Chemotherapy was the toughest thing that I have ever gone through in my life. I did it every other week, and the first four treatments, they call “the red devil.” They were the hardest ones of all of them. And then I did 12 weeks. With the extreme fatigue and the stress of it all, I honest to God wanted to give up after the second treatment. I did not think I could do another treatment after the second one. I had no control over my life anymore. I would tell my mom over and over, “I’m not going to chemo. I can’t do it anymore.” But the alternative is just to give up. Every kind of broken imaginable, I felt it. I just tried to do it one treatment at a time.

That was at the point when I went in to talk to the oncology psychologist. We talked about the fact that I had clear margins. I did not have cancer as far as they were concerned.
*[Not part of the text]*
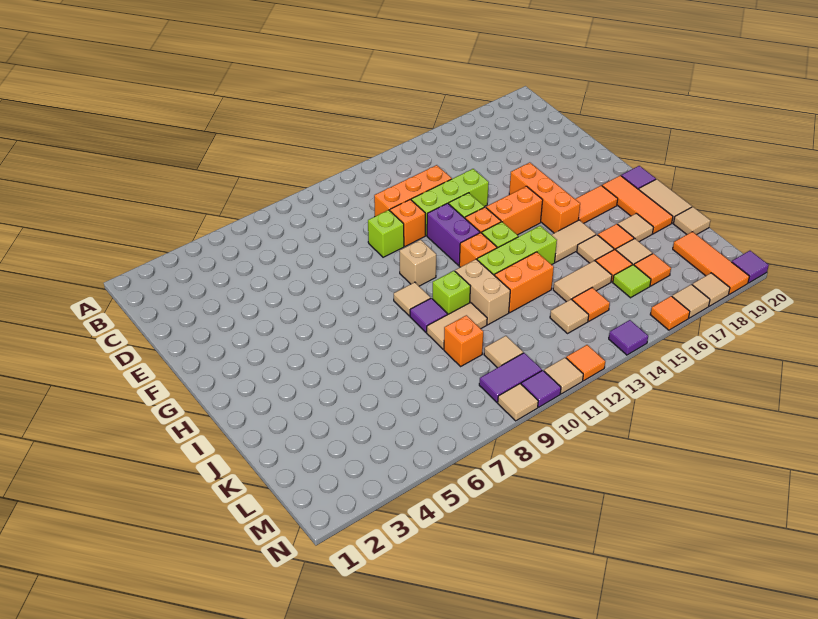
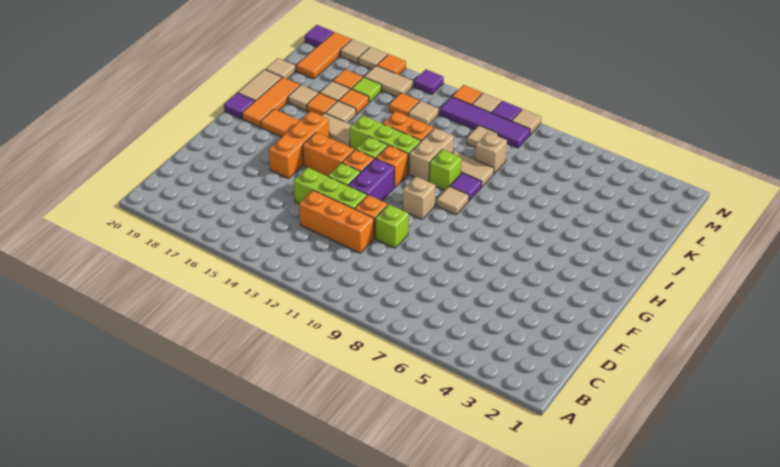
orange brick K9 level 1 -> tan brick K9 level 1
tan tile K14:K15 level 1 -> tan tile M15:M16 level 1
purple tile M9:M10 level 1 -> purple tile M9:M12 level 1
The treatments that I thought were killing me were actually saving me and the side effects were the chemotherapy working. It was totally working.
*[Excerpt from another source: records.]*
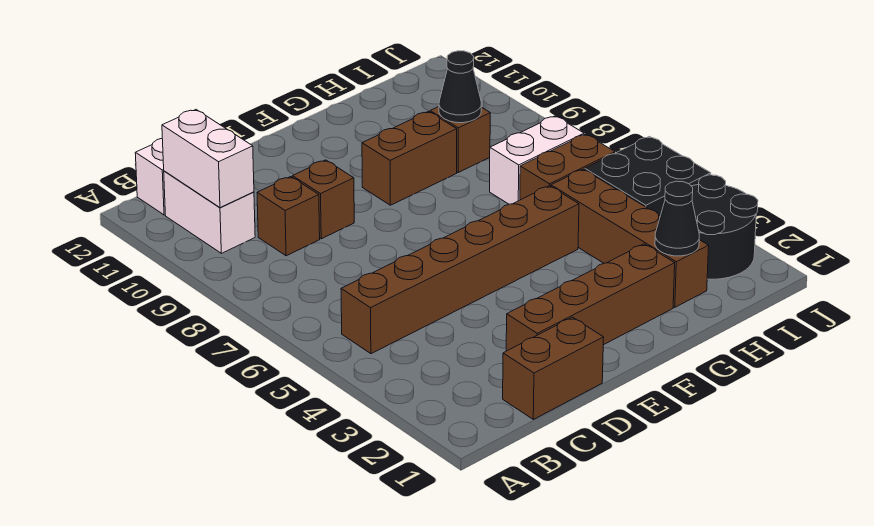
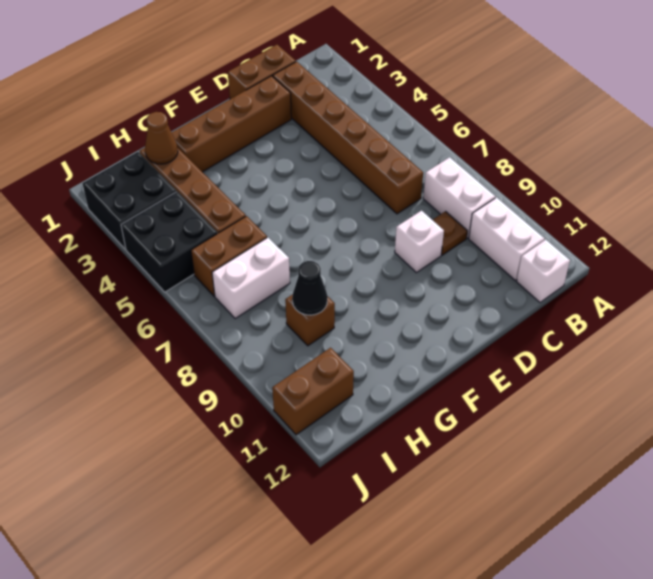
brown brick B5:G5 level 1 -> brown brick C2:C7 level 1
white brick B10:B11 level 2 -> white brick B8:B9 level 1
brown brick C9 level 1 -> brown plate C9 level 1
brown brick D9 level 1 -> white brick D9 level 1
brown brick F9:G9 level 1 -> brown brick I11:J11 level 1
black cone H2 level 2 -> brown cone H2 level 2
black round brick I2:J3 level 1 -> black brick I2:J3 level 1

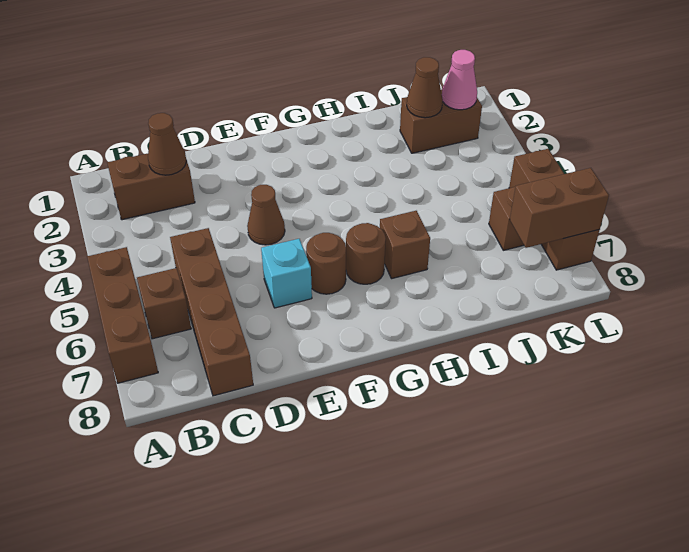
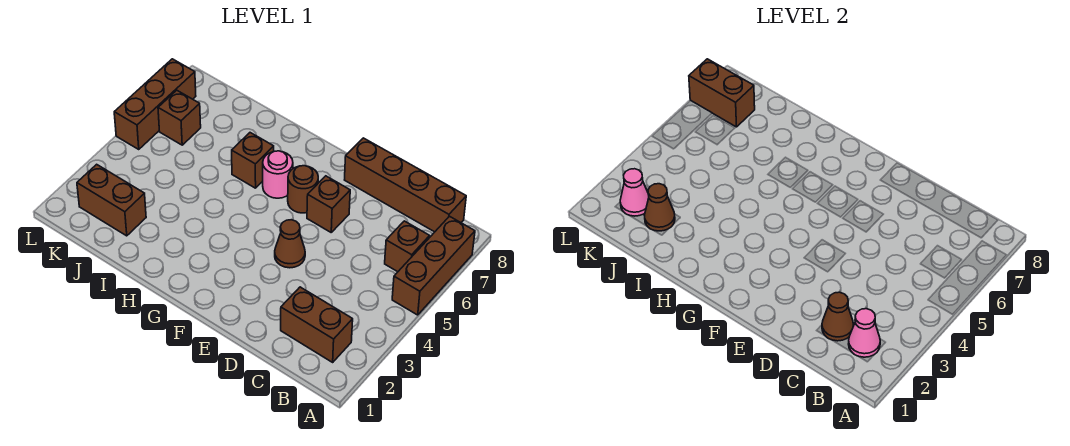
none -> pink cone B2 level 2
brown brick C5:C8 level 1 -> brown brick B8:E8 level 1
cyan brick E6 level 1 -> brown brick E6 level 1
brown round brick G6 level 1 -> pink round brick G6 level 1

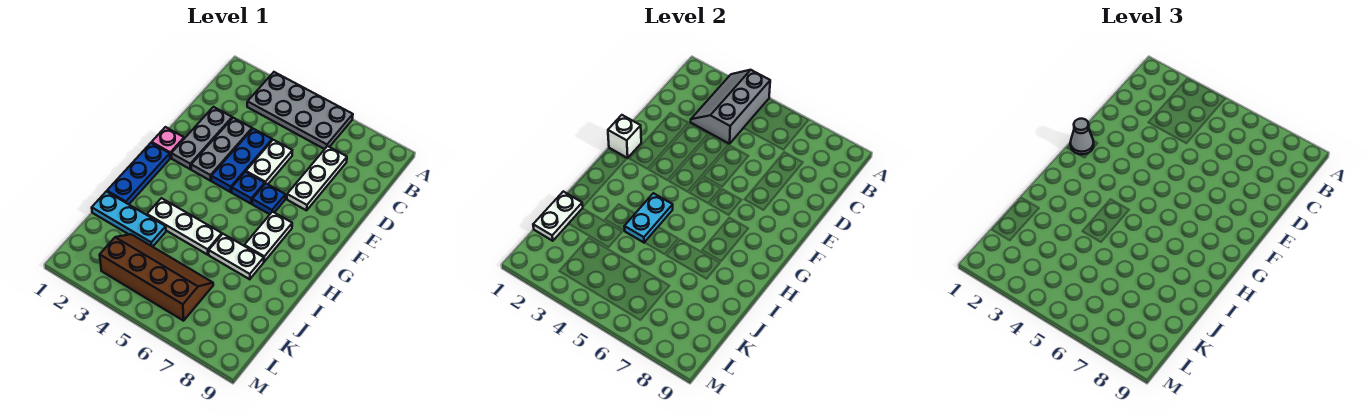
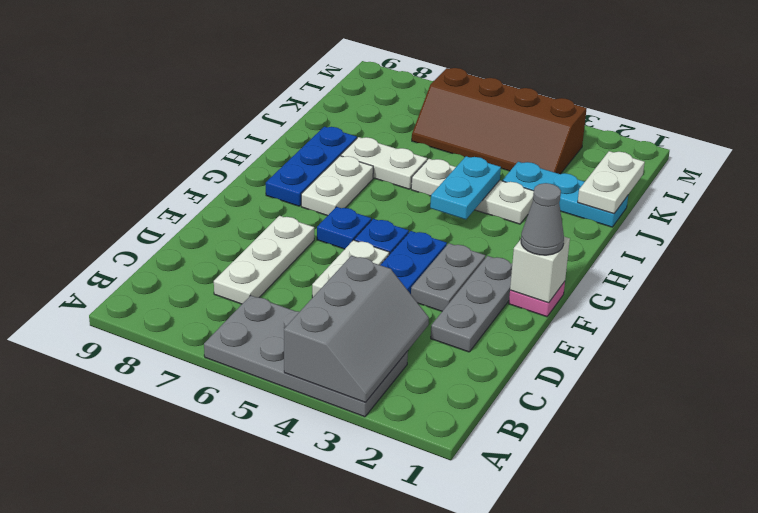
grey plate D3:F3 level 1 -> grey plate E3:F3 level 1
blue plate G1:I1 level 1 -> blue plate G8:I8 level 1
I belong to a support group now, which I think has helped me in more ways than I can ever imagine. I think that being around other women who are going through it, have gone through it, is important. We have a very strong bond. We meet once a month in a secure situation where what’s said in the meeting is kept in the meeting, so we can share our deepest thoughts and fears. We rely on each other when we are having a bad day, where our thoughts have gotten away from us. Every breast cancer survivor is linked in a way. We’re in a sorority that nobody wants to join, and yet we’re in it and have to make the best of it.

I was in the best shape of my life before I was diagnosed. After I got through everything, I was in the worst shape of my life because it just took a toll on my body. I got myself back into shape and ran my first 5K. I wasn’t sure that was something I would ever do again, but I did it.

I do talks at colleges to the new girls, and tell them how important it is to do their monthly breast exam, to know their bodies and get in the game. My family does not have a history of breast cancer. If it can happen to me, it can happen to anyone. The youngest girl in our support group is 24, and the oldest is in her 60s, so it really can happen to anyone. It’s knowing your body and detecting it early that makes a difference. You have a better chance if you find it early. I knew my body. I knew something was wrong.

With the cancer that I had, if they would not have come up with the treatments, I would have been gone within a year and a half. When they started the Edith Sanford Breast Cancer Foundation, I thought “Finally.” They need to get a handle on breast cancer. There are just too many women that are being diagnosed with it, and we need to find a cure. I want to see a cure in my lifetime.